The race is on to figure out what role curatorial practice will play in the market-driven, speed-obsessed world of NFTs. The term “web3” is deployed with the same starry-eyed enthusiasm that accompanied its predecessor, Web 2.0, more than a decade ago, when thought leaders were extolling the virtues of news feeds, social graphs, and curation. For those now in a position to sell the narrative of web3 as revolutionary, the goal is to convince potential investors and users that the blockchain is propelling us toward a new and improved internet. Revolutions promise change, but revolutions are also cycles. A revolution is one count in a circular movement that may accelerate but nevertheless loops back to where it began. Platforms are emerging that offer the opportunity to curate NFTs in various ways, from virtual galleries in the metaverse to sites that let collectors organize their tokens in an aesthetically pleasing way. As web3 explores how curators can mediate and contextualize this new boom of digital art, the NFT world runs the risk of repeating and accelerating a grave mistake of Web 2.0: emptying the word “curate” of all its meaning, destroying its associations with care, research, and collaboration; and rendering it a near-mindless activity of rapid image association and exchange.
A company can build great tools, but it doesn’t mean everyone will know how to use them.

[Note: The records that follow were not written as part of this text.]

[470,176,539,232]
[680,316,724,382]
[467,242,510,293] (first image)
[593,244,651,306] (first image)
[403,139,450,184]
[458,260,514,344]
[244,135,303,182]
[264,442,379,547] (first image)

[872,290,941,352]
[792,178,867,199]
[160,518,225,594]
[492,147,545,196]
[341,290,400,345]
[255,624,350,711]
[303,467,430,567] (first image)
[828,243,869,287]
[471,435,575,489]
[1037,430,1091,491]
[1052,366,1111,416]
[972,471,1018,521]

Some in the web3 space like to loudly denounce “gatekeepers” (another case of Web 2.0 deja vu) and curators associated with institutional power are often the target of this derision. Not surprisingly, most of the efforts to build more curatorial activity in the space are directed not toward engaging established curators, but rather toward empowering collectors, artists, and fans to take on the mantle of NFT curator themselves.

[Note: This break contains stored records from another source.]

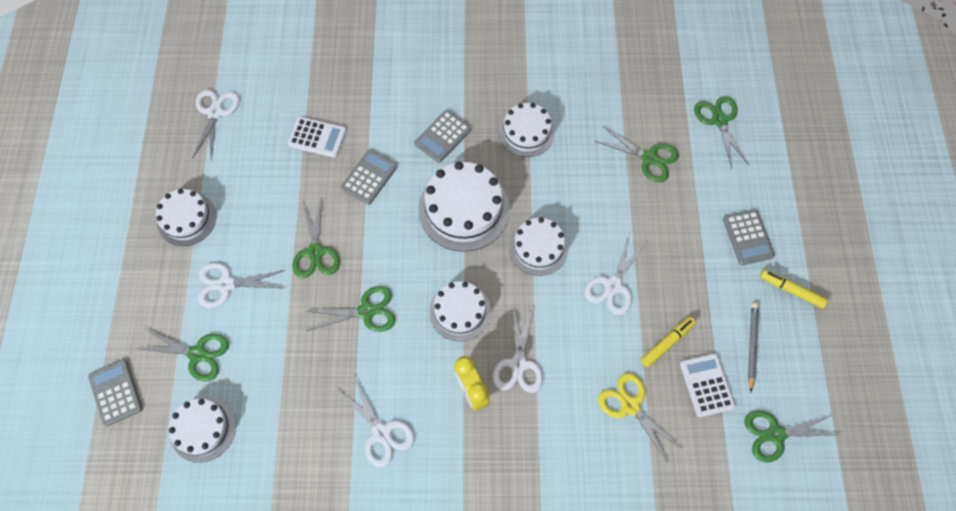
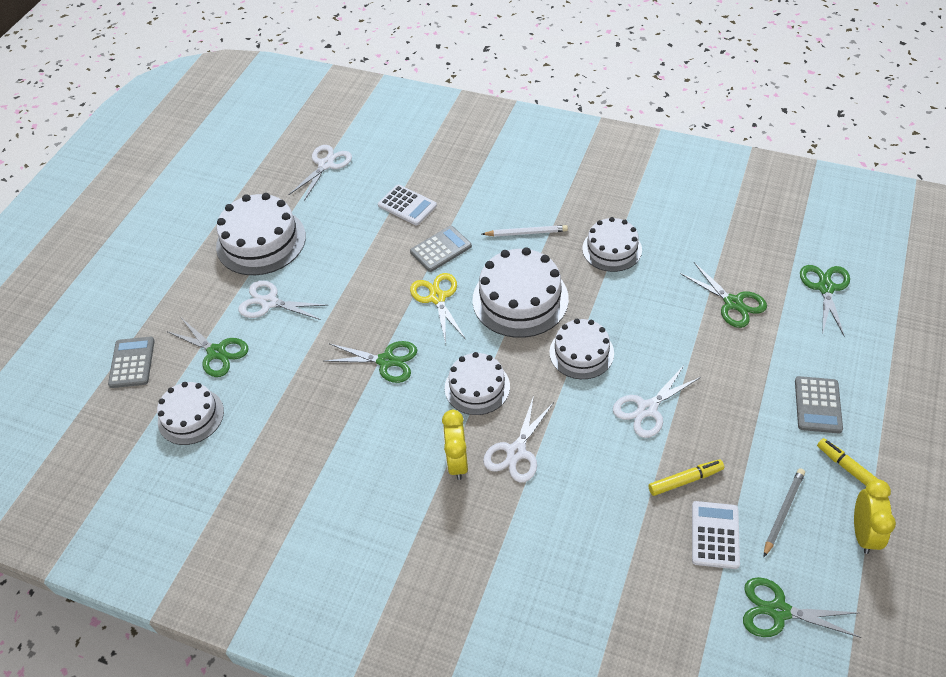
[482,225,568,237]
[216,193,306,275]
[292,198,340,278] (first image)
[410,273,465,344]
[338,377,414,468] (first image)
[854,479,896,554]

One start-up working to provide a platform for NFT curation is JPG, which bills itself as “the NFT Curation Protocol.” The website allows anyone to create online exhibitions of Ethereum NFTs regardless of whether they own them or not. The goal is to allow users to give new context to works and create a better viewing experience. JPG also tracks exhibition history and provenance, and plans to add a reputation layer that allows users to grow their influence by curating popular and well-regarded exhibitions. JPG is currently in beta and accounts are available by invitation only, but I managed to get one in order to play around with it. I was a little surprised to find that the current method for adding an artwork to an exhibition is by simply pasting in a link to the work’s OpenSea page. I’m not sure what else I expected. It somehow seemed both too easy and overly reliant on an entirely different front end for the Ethereum blockchain. In this sense JPG is a front end on top of a front end.
In a recent newsletter, JPG provided a long list of exhibitions that users have created with the platform. These include things like “Superconceptual I,” which has strong works by Mitchell F. Chan and Rhea Myers that contend with the philosophical implications of NFTs, but a completely incomprehensible exhibition text makes word-salad pronouncements like, “The best thing about the smart contractual architecturation of societal verticals where risk-takers are now freer to be aligned with their incentives…” and so on. Then there’s an exhibition with seemingly no unifying theme at all, titled “Cool Art.” There are works organized by a single color, a survey of “trash art,” and a (very brief) survey of early Ethereum NFTs. Clicking through these exhibitions, I began to feel I needed a way to curate the curators in order to truly see the potential in this kind of NFT exhibition.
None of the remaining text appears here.